Eriesthis fallax

Scientific classification
- Kingdom: Animalia
- Phylum: Arthropoda
- Class: Insecta
- Order: Coleoptera
- Suborder: Polyphaga
- Infraorder: Scarabaeiformia
- Family: Scarabaeidae
- Genus: Eriesthis
- Species: E. fallax
- Binomial name: Eriesthis fallax Burmeister, 1844

= Eriesthis fallax =

- Genus: Eriesthis
- Species: fallax
- Authority: Burmeister, 1844

Species of beetle

Eriesthis fallax is a species of beetle of the family Scarabaeidae.
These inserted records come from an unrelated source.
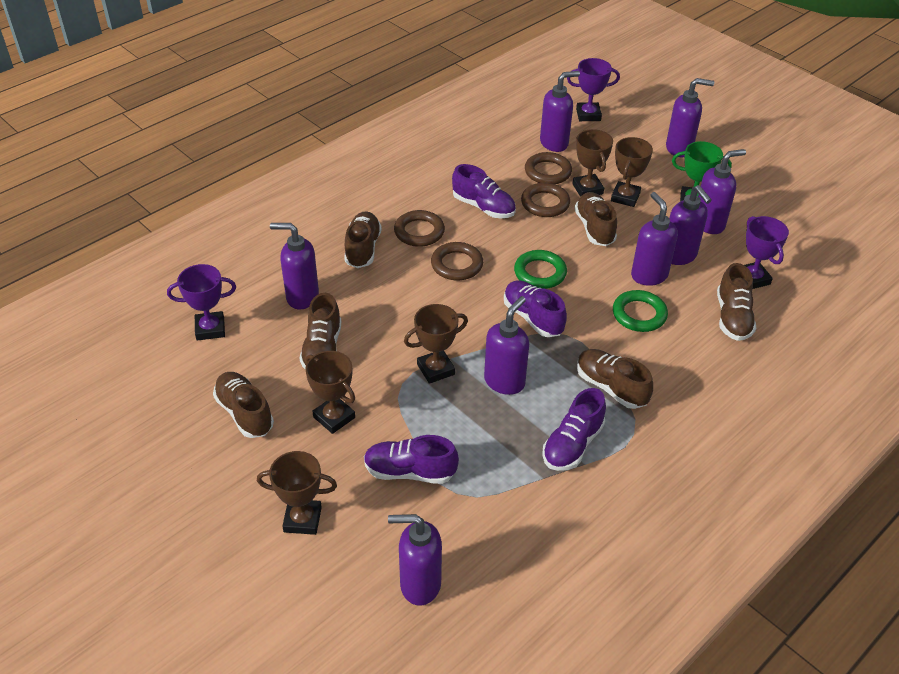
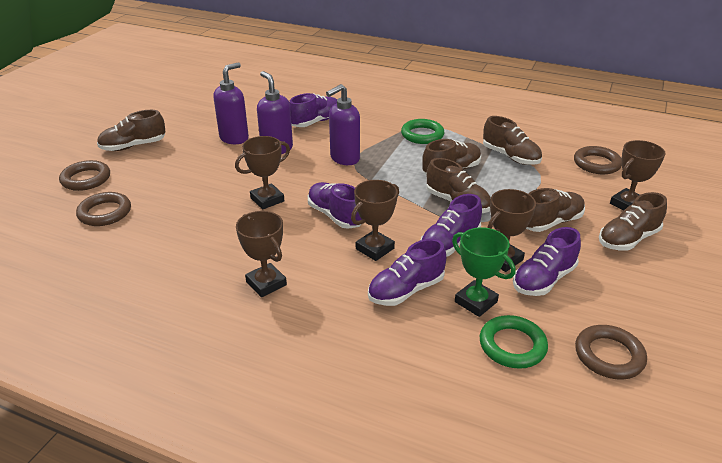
purple shoe: 4 -> 5
purple soap dispenser: 8 -> 3
purple trophy: 3 -> 0

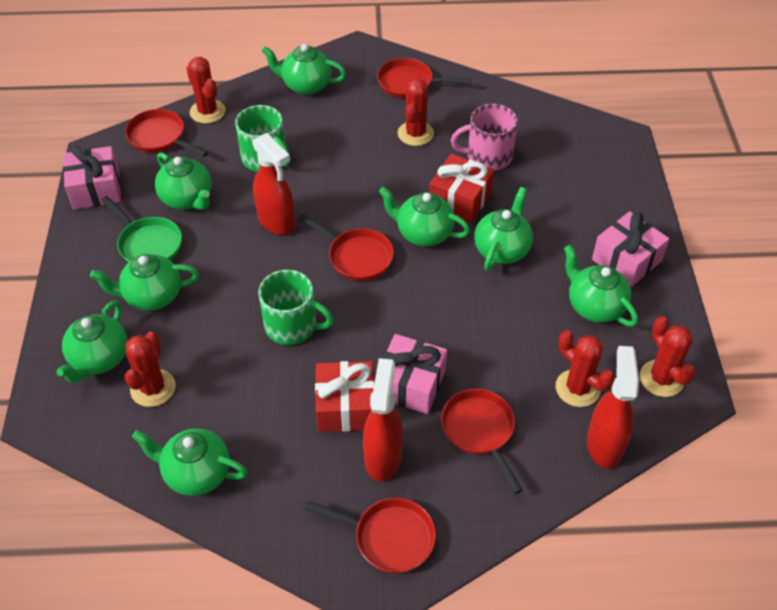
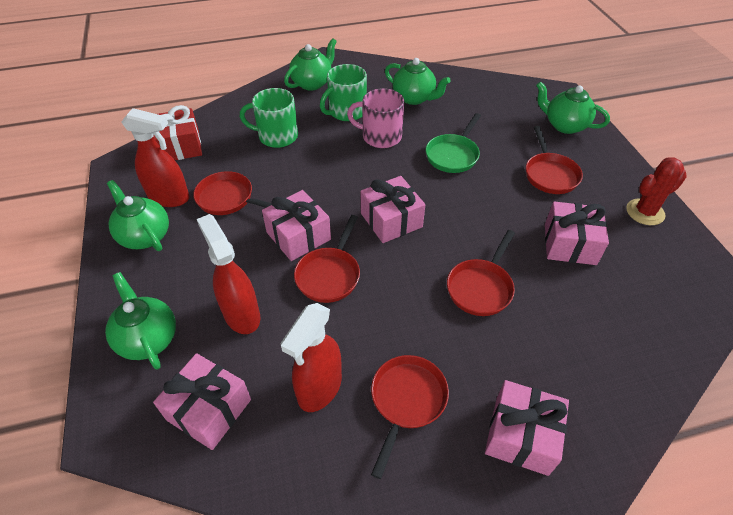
green teapot: 8 -> 5
pink gift: 3 -> 5
red cactus: 5 -> 1
red gift: 2 -> 1

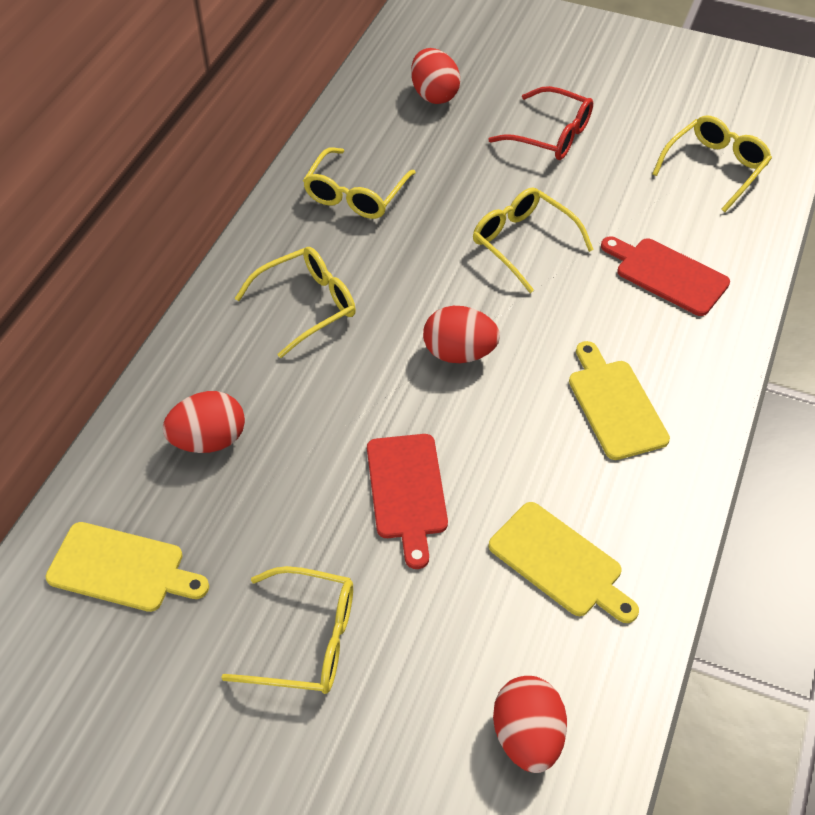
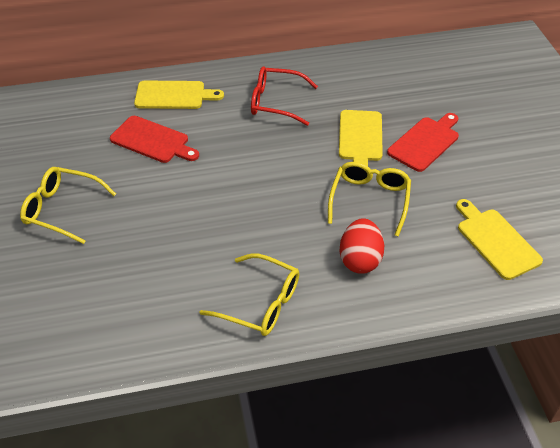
red egg: 4 -> 1
yellow glasses: 5 -> 3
It is found in Botswana, Namibia, South Africa (Eastern Cape, Western Cape, Gauteng, North West, Free State, KwaZulu-Natal) and Zimbabwe.

== Description ==
Adults reach a length of about 6-6.5 mm. They are black, with the elytra chestnut-brown. The head and the sides of the pronotum are clothed with light flavescent hairs which are not so long and are appressed in the discoidal part, while along the base there is a very narrow band of light yellow scales. The scutellum is scaly. The elytra are clothed with sub-erect, short, black hairs, and have a supra-marginal band of not very dense flavescent scales ascending the posterior part of the suture, and two transverse similar bands extending across the elytra, while along the base there is also a more or less distinct band of scales. The pygidium is clothed with lemon or orange-yellow squamose hairs, which turn to white
and are not so squamose on the abdomen.